The concept is (generally) called functional composition.

The way one reasons about it, is to mentally split the statement at each function, and think about each step separately. The readability of functional composition comes from the fact there is interrelation exclusively between each adjancent couple of functions - in practice, the reader needs to keep only one result in mind at a time.

Functionally composed statements read like a sequence of statements, rather than a single one. The advantage is that they avoid having to use throwaway temporary variables for each step.

Shell pipes work the same. Even if they're long, assuming that they don't obscure features or use complex intermediate results, they're interpreted the same way - one transformation at a time.

Back to the example. It's not good for a few reasons:

1. it's not properly formatted

2. it uses an uncommon feature (named block variable, `_1`)

3. the sum at the end of the statement breaks the flow.

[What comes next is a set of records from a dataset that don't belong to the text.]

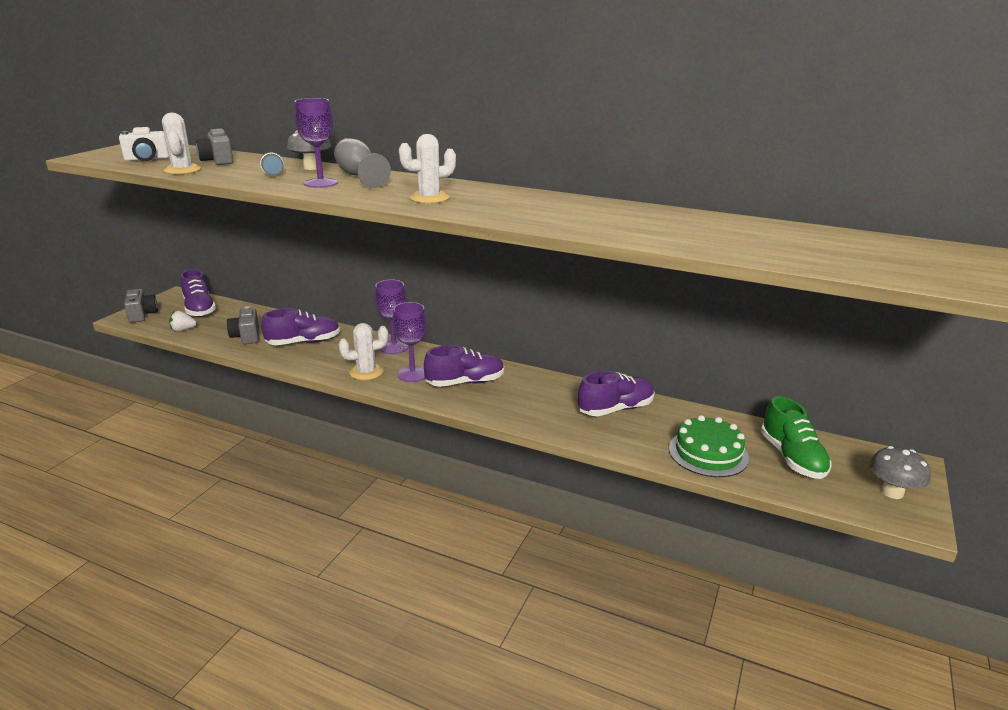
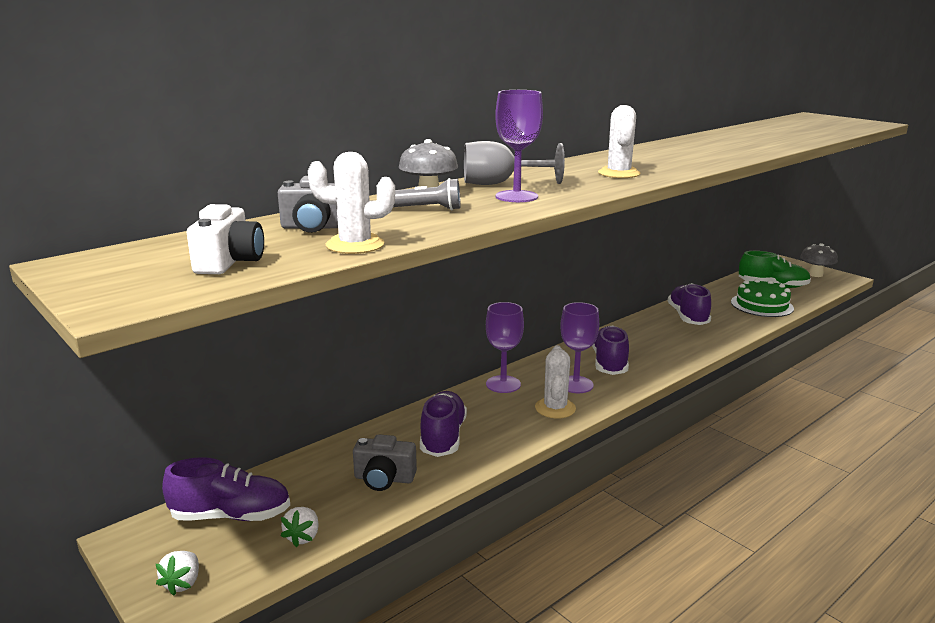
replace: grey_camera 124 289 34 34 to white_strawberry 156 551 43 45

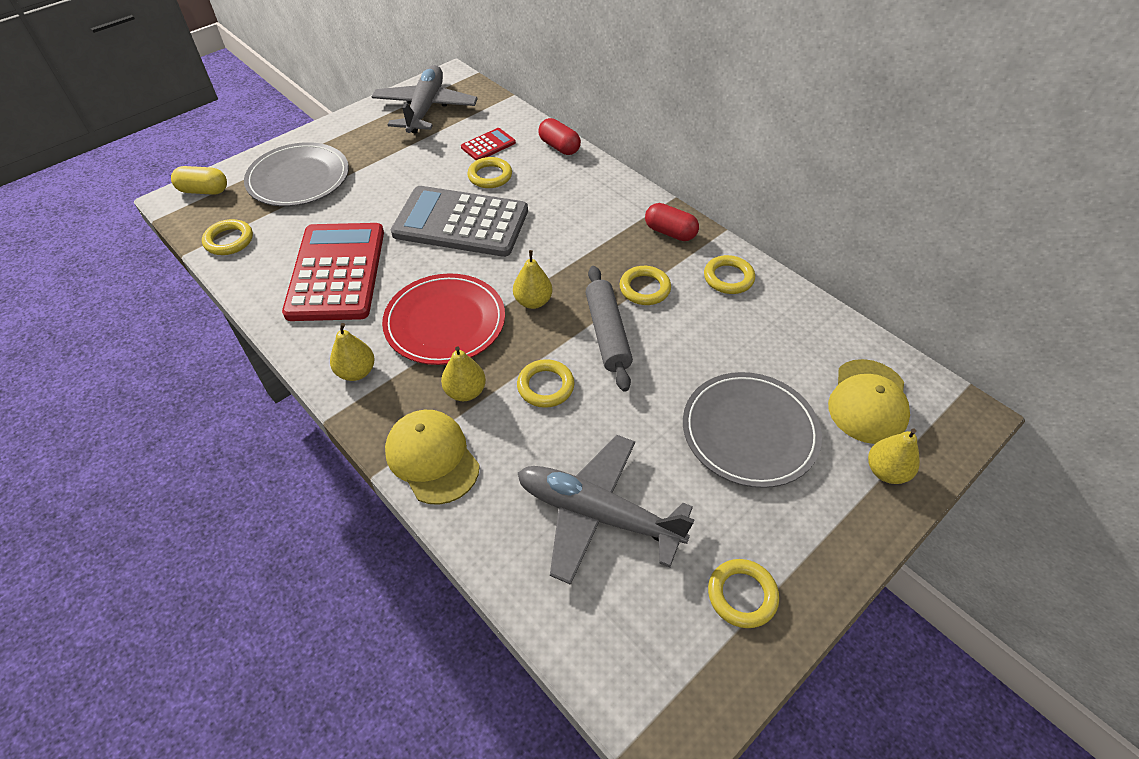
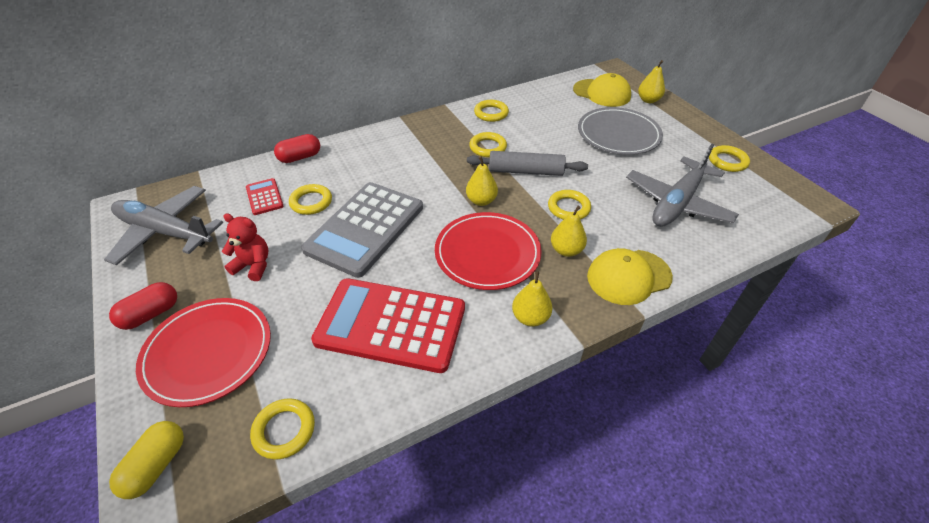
insert: red_teddy_bear 222 213 47 68
move: red_capsule 645 203 54 38 to 109 282 68 48
recolor: grey_plate 244 142 105 64 to red_plate 136 298 135 109

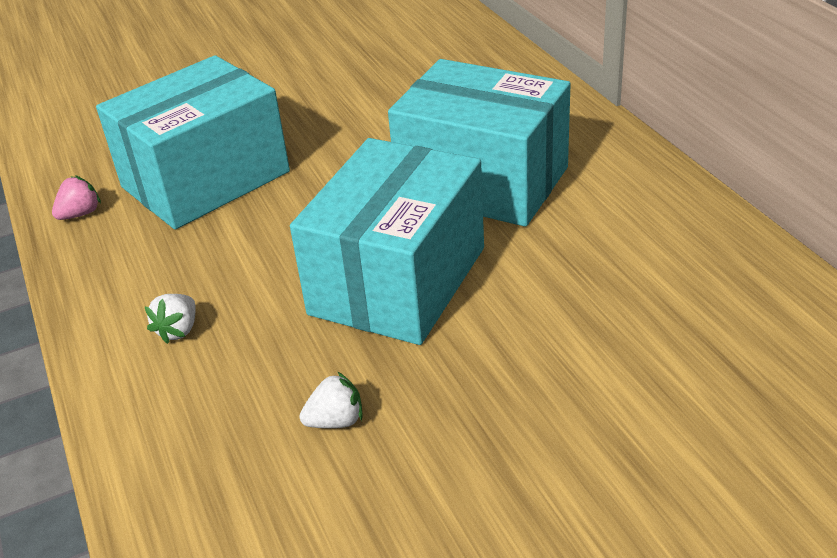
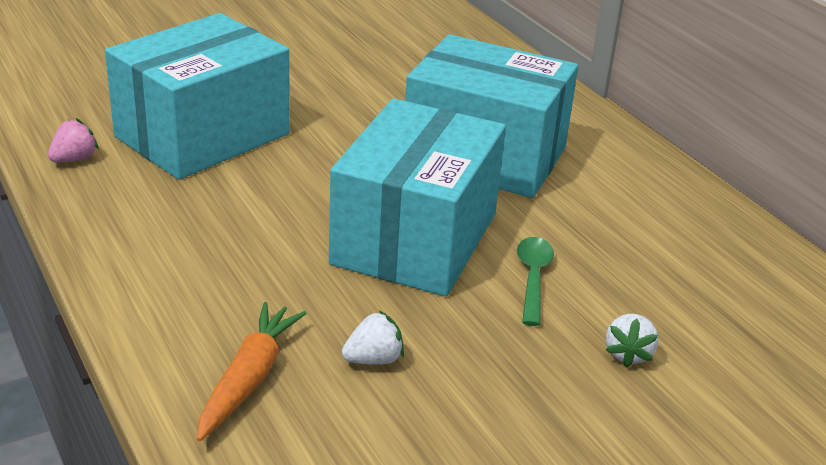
insert: orange_carrot 197 302 110 140; green_spoon 517 237 37 89
move: white_strawberry 144 294 52 50 to 605 314 53 54

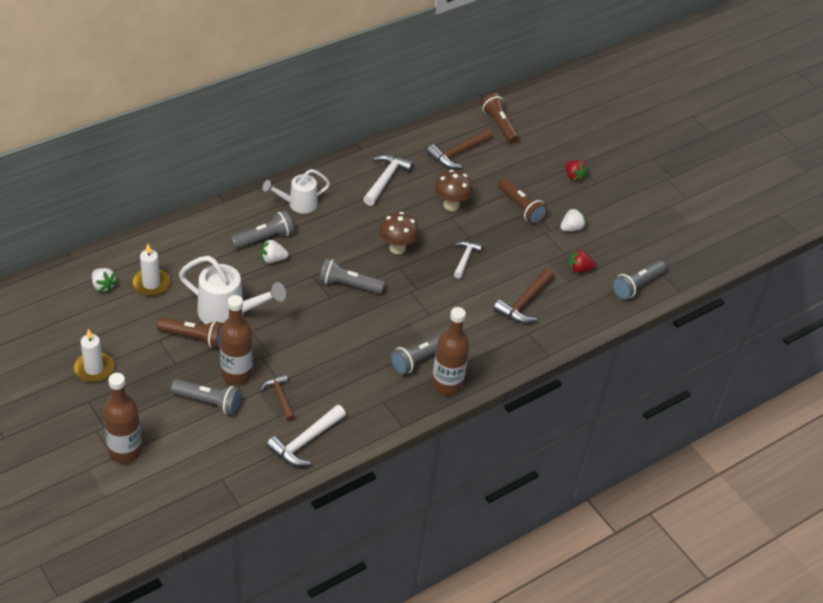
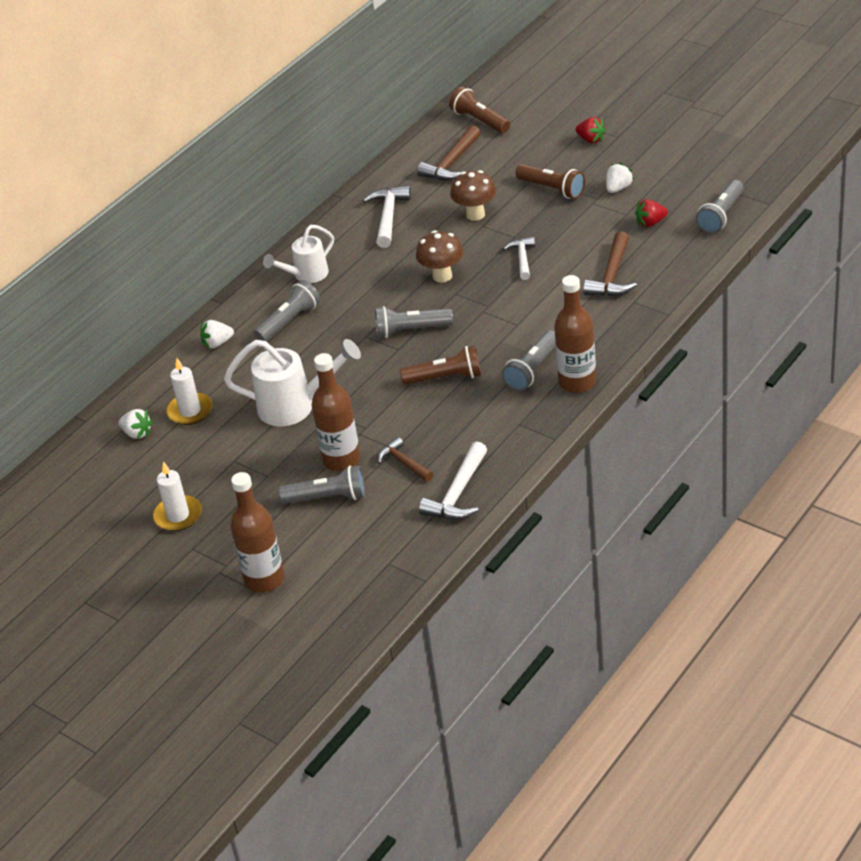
move: brown_flashlight 157 317 66 31 to 400 346 81 39; white_strawberry 261 239 28 24 to 200 320 34 29

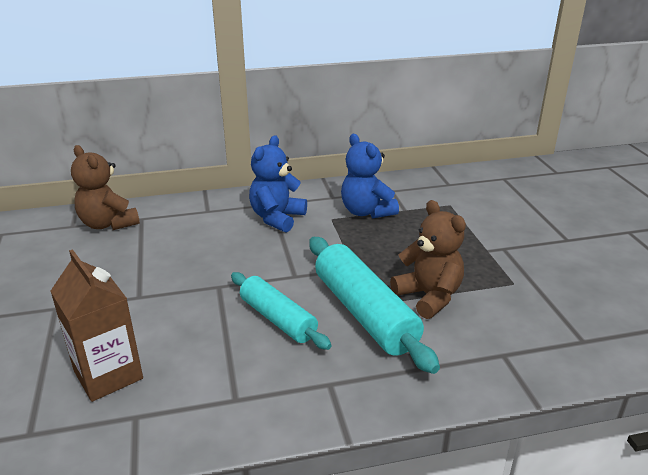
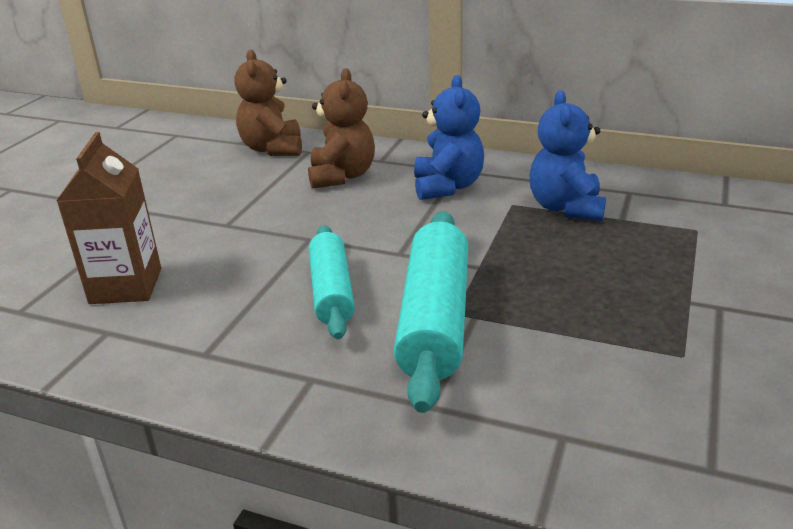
move: brown_teddy_bear 390 200 76 119 to 308 68 67 121
rotate: blue_teddy_bear 249 135 58 98 = 414 75 70 125 120 degrees clockwise

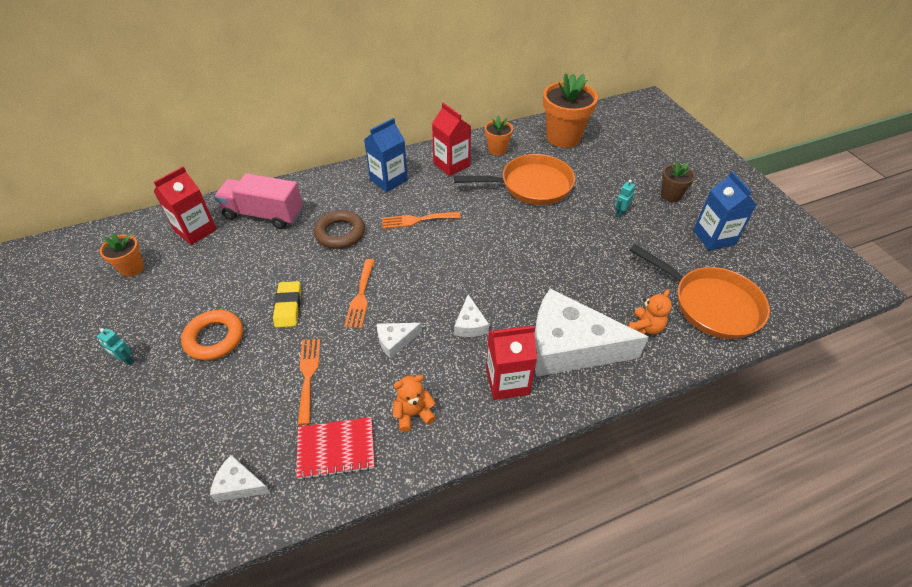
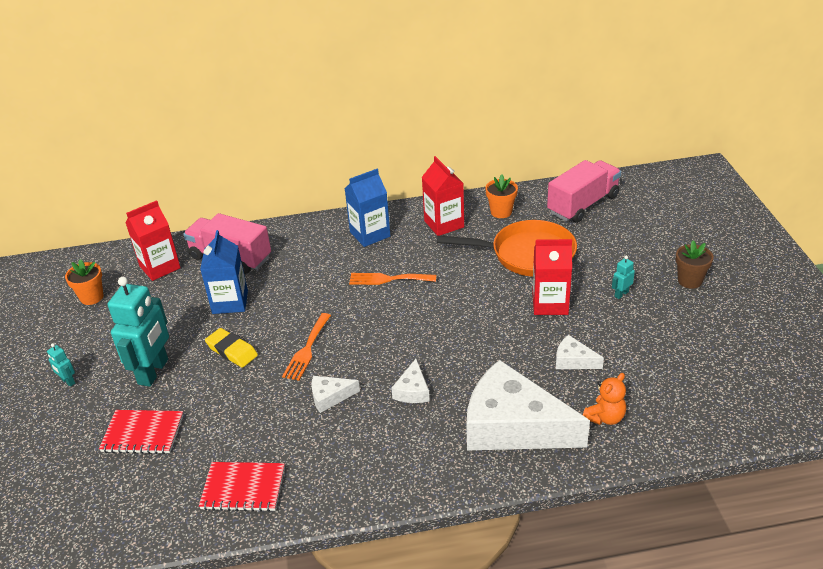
delete: orange_fork 298 339 23 86; brown_ring 314 210 51 39; orange_teddy_bear 393 375 43 57; orange_pan 630 244 140 95
insert: red_notebook 99 410 84 44
move: white_cheese 210 455 61 47 to 556 335 48 34; red_carton 486 326 51 74 to 532 239 40 76; blue_carton 693 171 64 79 to 200 230 48 84
replace: orange_ring 181 310 62 51 to turquoise_robot 108 277 61 110; orange_flower_pot 543 73 55 75 to pink_truck 547 160 74 63
rotate: yellow_eraser 273 281 28 46 = 205 328 53 40 60 degrees counterclockwise

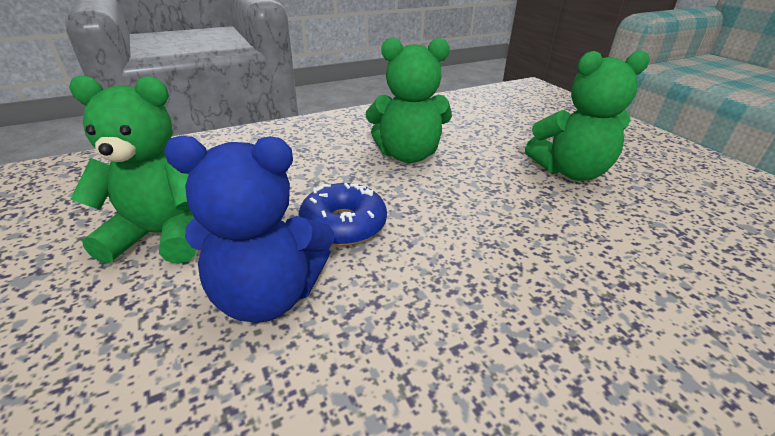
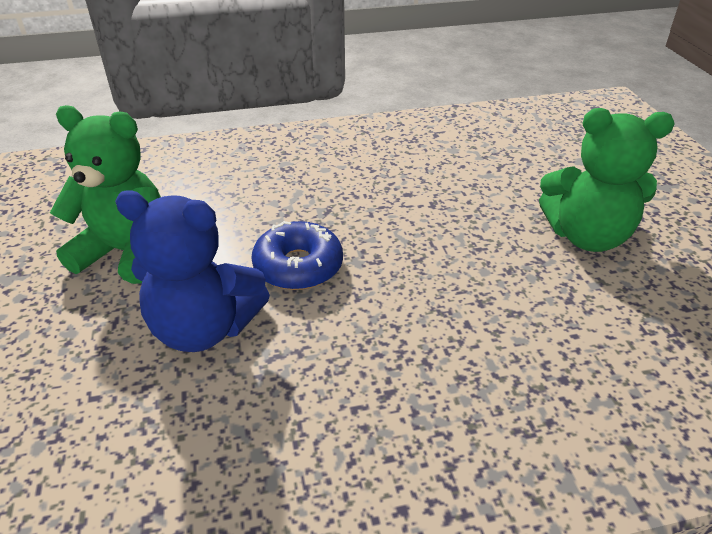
delete: green_teddy_bear 366 37 86 126

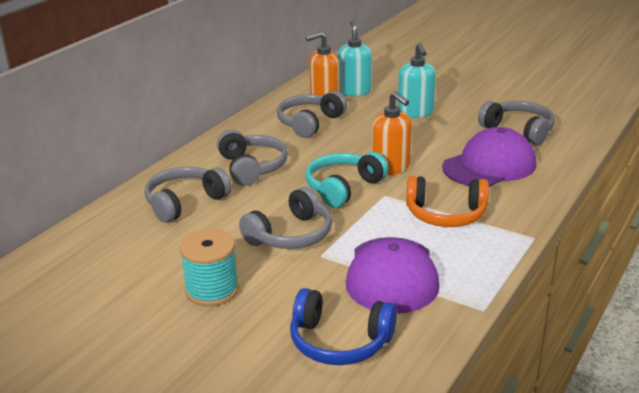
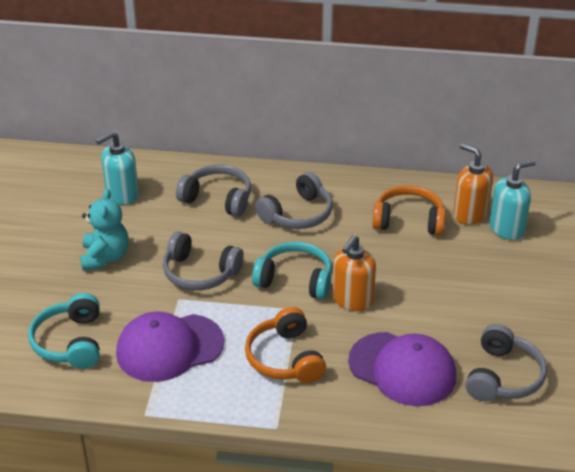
move: turquoise_soap_dispenser 398 43 38 75 to 96 131 43 74
replace: turquoise_spool 180 229 59 77 to turquoise_teddy_bear 80 188 49 83
recolor: grey_headphones 277 91 70 47 to orange_headphones 372 185 74 51; blue_headphones 290 288 107 77 to turquoise_headphones 28 293 72 76

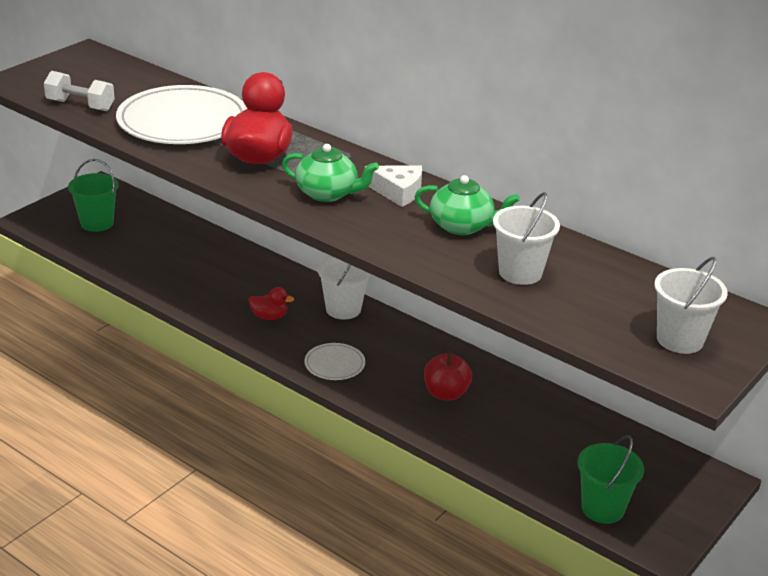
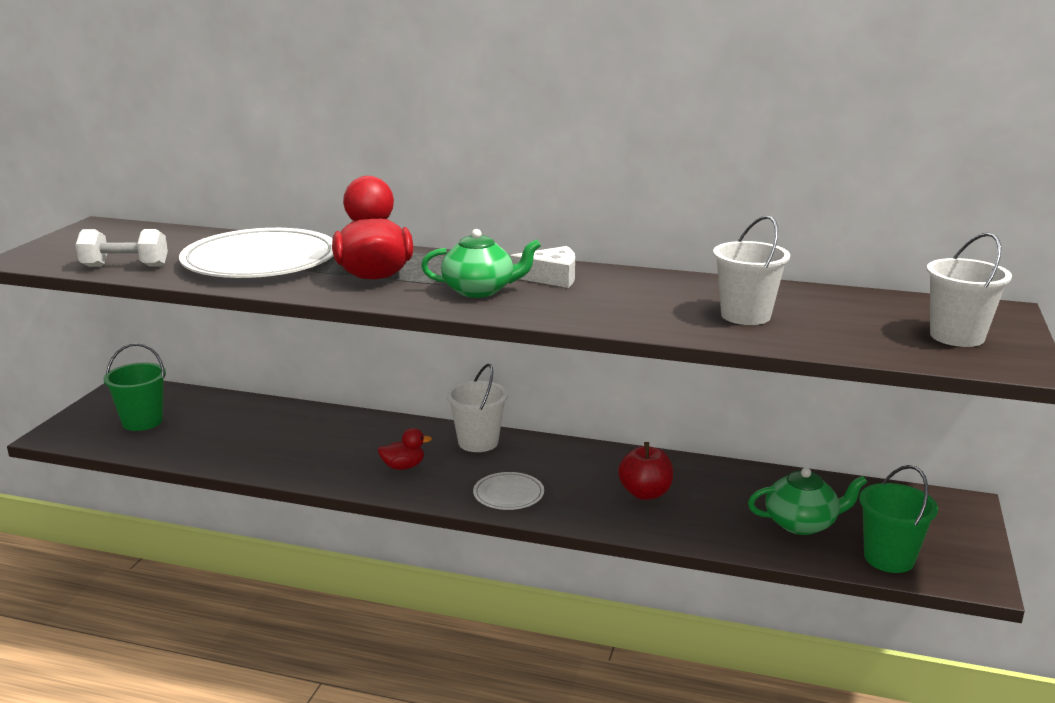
move: green_teapot 414 175 106 60 to 748 468 119 67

One would typically write the example like:

    index_found = File
        .read('input6.txt')
        .chars
        .each_cons(4)
        .find_index { |sequence| sequence.uniq == sequence }

    index_found + 4
Writing functional composition in Rust tends to be a bit cleaner, not because of the language, but because of the autoformatting, that indents the statement (but not the sum; that one, I've separated it manually).

Regarding debugging: you can split the statement as convenient, and recompose it once you're done with debugging. Depending on the given statement, one can also put breakpoints inside the blocks.